Task brief :: From the line below that contains "part: (379, 448) -> (66, 221), moved" to the line that contains "line: (62, 674) -> (82, 899), added", repeat every line exactly, both ends included, and nothing else.

[Items from a data source]
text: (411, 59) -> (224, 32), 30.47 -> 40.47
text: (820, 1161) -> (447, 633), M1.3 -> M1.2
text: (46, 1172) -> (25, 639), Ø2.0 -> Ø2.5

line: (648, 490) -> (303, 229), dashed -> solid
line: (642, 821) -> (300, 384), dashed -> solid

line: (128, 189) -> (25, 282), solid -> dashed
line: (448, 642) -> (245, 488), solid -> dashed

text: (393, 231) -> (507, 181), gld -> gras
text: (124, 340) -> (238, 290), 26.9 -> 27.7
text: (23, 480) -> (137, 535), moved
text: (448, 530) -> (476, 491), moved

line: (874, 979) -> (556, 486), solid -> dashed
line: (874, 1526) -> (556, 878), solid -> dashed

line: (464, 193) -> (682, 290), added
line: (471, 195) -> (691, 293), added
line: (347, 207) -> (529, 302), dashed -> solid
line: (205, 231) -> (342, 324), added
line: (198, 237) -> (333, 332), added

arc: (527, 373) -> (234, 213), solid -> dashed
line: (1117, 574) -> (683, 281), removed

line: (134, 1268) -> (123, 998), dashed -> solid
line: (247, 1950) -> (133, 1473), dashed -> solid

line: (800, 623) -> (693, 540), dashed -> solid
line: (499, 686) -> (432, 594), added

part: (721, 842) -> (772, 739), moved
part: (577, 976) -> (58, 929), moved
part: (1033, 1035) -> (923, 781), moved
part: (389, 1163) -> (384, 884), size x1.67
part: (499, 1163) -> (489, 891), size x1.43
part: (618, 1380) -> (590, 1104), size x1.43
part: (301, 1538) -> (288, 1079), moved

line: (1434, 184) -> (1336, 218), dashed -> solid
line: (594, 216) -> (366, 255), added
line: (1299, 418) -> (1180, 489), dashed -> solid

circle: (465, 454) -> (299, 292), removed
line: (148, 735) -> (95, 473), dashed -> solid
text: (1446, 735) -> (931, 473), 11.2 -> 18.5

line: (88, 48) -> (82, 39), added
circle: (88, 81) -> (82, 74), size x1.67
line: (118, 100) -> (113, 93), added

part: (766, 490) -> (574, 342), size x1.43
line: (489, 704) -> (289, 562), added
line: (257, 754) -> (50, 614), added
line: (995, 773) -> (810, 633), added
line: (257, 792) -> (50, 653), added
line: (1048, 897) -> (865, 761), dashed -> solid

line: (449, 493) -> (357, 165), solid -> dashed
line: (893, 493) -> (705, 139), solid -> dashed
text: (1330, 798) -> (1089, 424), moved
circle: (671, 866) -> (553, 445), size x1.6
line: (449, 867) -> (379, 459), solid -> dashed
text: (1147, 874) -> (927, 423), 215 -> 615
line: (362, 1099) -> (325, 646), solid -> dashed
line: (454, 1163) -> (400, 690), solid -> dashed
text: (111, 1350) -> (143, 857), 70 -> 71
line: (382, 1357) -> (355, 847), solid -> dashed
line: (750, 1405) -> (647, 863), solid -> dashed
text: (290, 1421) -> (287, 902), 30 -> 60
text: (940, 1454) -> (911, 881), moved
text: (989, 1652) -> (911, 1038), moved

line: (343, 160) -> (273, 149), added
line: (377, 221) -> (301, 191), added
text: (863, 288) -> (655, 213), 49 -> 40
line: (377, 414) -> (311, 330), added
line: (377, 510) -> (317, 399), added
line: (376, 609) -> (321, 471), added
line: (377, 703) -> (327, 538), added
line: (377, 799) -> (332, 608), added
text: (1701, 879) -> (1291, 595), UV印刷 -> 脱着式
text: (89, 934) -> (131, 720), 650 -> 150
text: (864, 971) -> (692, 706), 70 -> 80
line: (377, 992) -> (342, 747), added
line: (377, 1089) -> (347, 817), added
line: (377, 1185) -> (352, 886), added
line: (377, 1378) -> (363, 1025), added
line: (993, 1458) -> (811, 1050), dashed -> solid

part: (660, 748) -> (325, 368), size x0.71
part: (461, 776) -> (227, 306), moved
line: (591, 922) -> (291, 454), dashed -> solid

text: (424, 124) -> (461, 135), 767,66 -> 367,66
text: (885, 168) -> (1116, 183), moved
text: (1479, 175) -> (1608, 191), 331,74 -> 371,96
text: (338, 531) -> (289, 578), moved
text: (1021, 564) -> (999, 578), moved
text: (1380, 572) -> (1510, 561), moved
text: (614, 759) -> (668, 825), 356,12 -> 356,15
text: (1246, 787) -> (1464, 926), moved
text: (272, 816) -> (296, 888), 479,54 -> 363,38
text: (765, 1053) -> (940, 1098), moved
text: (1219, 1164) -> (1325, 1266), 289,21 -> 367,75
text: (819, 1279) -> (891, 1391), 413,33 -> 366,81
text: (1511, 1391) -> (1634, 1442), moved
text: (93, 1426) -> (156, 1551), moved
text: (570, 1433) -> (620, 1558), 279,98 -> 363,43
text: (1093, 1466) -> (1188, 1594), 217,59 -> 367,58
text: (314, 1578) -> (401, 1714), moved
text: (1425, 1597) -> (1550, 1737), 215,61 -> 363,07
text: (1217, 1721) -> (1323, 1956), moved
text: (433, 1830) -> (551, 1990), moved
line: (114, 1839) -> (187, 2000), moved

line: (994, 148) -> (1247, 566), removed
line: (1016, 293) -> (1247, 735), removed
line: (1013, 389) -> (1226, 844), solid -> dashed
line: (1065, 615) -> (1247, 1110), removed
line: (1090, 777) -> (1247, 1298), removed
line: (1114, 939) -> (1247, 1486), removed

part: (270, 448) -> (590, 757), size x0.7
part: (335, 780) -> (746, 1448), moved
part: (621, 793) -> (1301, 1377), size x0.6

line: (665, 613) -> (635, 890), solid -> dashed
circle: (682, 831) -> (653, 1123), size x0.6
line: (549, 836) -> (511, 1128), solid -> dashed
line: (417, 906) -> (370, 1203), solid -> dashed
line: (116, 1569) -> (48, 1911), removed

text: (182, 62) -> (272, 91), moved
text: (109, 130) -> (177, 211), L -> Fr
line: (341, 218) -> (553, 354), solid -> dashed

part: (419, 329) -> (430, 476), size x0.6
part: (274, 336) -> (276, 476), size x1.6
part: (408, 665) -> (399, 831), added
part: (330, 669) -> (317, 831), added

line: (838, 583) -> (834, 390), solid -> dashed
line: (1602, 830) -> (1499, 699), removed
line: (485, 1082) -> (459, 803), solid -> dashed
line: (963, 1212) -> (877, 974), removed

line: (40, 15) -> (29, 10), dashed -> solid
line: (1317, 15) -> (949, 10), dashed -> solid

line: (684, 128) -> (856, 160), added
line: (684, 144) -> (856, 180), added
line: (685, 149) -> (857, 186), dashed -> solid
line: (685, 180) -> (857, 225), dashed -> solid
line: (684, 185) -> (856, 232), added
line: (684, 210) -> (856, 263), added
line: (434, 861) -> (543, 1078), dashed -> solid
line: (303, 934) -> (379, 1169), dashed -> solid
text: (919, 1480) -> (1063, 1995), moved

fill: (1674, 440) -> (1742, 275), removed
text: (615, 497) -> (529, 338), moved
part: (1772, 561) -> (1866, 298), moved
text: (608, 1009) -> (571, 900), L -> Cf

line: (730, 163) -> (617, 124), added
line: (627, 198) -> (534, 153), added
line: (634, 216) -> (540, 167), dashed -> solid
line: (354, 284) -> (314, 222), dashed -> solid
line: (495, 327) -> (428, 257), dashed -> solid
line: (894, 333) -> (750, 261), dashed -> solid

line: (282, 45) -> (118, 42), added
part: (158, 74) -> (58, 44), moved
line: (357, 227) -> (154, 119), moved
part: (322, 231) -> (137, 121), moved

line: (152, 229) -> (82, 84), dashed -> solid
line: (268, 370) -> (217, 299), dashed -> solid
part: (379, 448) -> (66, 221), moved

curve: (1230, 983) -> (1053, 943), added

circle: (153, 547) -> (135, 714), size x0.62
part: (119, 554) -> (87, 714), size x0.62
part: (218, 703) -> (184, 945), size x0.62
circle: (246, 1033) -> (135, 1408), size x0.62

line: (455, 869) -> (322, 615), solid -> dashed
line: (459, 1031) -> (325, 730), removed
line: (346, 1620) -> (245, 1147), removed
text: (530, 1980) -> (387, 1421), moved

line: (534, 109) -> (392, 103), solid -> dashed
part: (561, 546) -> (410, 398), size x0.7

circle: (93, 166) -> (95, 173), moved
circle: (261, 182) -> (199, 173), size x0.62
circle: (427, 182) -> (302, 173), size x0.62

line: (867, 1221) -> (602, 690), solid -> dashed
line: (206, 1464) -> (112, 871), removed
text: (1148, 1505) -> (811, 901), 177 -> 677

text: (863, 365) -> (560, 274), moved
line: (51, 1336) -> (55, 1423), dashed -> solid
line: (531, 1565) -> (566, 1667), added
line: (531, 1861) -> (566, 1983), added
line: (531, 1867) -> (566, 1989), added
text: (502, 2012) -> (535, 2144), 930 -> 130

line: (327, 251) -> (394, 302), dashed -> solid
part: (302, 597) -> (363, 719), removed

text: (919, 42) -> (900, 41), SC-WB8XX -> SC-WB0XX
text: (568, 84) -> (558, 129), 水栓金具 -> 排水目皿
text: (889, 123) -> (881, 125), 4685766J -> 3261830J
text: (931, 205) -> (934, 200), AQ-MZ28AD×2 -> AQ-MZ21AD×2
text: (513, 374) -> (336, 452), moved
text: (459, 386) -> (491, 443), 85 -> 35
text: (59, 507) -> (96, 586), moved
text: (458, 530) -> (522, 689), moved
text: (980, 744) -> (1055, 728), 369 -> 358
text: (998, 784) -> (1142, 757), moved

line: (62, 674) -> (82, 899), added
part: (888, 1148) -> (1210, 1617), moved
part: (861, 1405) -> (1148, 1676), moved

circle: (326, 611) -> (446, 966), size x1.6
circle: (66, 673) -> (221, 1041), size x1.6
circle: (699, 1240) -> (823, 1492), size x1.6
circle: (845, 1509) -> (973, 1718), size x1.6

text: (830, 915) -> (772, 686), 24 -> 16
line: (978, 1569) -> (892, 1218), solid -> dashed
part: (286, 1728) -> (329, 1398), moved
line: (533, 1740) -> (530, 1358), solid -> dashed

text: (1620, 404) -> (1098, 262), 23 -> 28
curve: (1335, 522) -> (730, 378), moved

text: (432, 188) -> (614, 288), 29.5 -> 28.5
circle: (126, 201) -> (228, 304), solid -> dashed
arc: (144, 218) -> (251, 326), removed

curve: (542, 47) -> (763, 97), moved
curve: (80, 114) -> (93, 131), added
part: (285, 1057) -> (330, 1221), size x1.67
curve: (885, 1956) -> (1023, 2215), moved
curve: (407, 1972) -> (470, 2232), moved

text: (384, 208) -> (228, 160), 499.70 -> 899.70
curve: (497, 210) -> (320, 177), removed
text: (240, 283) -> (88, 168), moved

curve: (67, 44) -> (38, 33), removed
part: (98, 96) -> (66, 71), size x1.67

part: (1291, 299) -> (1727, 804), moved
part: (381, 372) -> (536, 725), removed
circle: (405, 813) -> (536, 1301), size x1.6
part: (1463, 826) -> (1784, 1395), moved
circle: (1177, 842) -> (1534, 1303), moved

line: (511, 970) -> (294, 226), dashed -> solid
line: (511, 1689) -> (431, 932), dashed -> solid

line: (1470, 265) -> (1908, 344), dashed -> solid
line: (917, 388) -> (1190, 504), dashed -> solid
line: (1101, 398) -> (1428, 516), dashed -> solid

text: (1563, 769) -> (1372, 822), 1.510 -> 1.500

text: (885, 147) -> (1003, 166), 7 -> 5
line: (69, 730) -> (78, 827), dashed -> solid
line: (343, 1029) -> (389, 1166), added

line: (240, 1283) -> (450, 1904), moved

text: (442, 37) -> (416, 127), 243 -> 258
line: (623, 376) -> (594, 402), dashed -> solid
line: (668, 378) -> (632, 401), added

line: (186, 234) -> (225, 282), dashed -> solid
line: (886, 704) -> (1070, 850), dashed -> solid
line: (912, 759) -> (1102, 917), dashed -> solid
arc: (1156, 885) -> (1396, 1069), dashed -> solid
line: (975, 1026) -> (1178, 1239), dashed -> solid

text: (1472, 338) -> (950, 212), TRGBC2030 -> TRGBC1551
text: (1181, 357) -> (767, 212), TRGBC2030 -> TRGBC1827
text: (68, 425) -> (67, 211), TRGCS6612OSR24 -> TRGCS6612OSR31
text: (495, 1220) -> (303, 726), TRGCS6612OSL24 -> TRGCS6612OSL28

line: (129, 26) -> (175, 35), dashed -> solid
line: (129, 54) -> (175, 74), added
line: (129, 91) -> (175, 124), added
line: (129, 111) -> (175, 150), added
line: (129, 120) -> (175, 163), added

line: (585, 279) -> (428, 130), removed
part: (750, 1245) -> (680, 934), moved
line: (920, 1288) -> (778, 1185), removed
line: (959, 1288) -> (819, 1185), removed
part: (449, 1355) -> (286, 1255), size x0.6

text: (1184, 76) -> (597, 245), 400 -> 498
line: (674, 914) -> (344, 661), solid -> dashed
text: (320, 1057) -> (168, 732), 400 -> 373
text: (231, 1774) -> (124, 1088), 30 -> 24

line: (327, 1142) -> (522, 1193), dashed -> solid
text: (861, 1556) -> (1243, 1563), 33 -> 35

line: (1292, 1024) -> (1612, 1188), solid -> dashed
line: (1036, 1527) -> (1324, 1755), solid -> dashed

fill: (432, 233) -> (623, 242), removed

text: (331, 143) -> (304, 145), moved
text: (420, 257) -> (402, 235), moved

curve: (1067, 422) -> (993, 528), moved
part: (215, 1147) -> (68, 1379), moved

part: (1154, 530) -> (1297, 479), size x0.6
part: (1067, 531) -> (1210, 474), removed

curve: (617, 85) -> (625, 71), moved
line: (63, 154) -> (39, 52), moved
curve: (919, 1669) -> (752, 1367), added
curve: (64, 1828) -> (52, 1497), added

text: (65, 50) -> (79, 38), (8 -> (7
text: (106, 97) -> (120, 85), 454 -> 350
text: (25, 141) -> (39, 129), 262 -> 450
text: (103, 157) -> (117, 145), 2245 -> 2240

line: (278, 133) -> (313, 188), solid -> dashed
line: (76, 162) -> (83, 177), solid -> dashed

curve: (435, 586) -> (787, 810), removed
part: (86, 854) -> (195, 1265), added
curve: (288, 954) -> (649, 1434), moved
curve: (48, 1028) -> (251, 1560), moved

Expected answer ::
part: (379, 448) -> (66, 221), moved

curve: (1230, 983) -> (1053, 943), added

circle: (153, 547) -> (135, 714), size x0.62
part: (119, 554) -> (87, 714), size x0.62
part: (218, 703) -> (184, 945), size x0.62
circle: (246, 1033) -> (135, 1408), size x0.62

line: (455, 869) -> (322, 615), solid -> dashed
line: (459, 1031) -> (325, 730), removed
line: (346, 1620) -> (245, 1147), removed
text: (530, 1980) -> (387, 1421), moved

line: (534, 109) -> (392, 103), solid -> dashed
part: (561, 546) -> (410, 398), size x0.7

circle: (93, 166) -> (95, 173), moved
circle: (261, 182) -> (199, 173), size x0.62
circle: (427, 182) -> (302, 173), size x0.62

line: (867, 1221) -> (602, 690), solid -> dashed
line: (206, 1464) -> (112, 871), removed
text: (1148, 1505) -> (811, 901), 177 -> 677

text: (863, 365) -> (560, 274), moved
line: (51, 1336) -> (55, 1423), dashed -> solid
line: (531, 1565) -> (566, 1667), added
line: (531, 1861) -> (566, 1983), added
line: (531, 1867) -> (566, 1989), added
text: (502, 2012) -> (535, 2144), 930 -> 130

line: (327, 251) -> (394, 302), dashed -> solid
part: (302, 597) -> (363, 719), removed

text: (919, 42) -> (900, 41), SC-WB8XX -> SC-WB0XX
text: (568, 84) -> (558, 129), 水栓金具 -> 排水目皿
text: (889, 123) -> (881, 125), 4685766J -> 3261830J
text: (931, 205) -> (934, 200), AQ-MZ28AD×2 -> AQ-MZ21AD×2
text: (513, 374) -> (336, 452), moved
text: (459, 386) -> (491, 443), 85 -> 35
text: (59, 507) -> (96, 586), moved
text: (458, 530) -> (522, 689), moved
text: (980, 744) -> (1055, 728), 369 -> 358
text: (998, 784) -> (1142, 757), moved

line: (62, 674) -> (82, 899), added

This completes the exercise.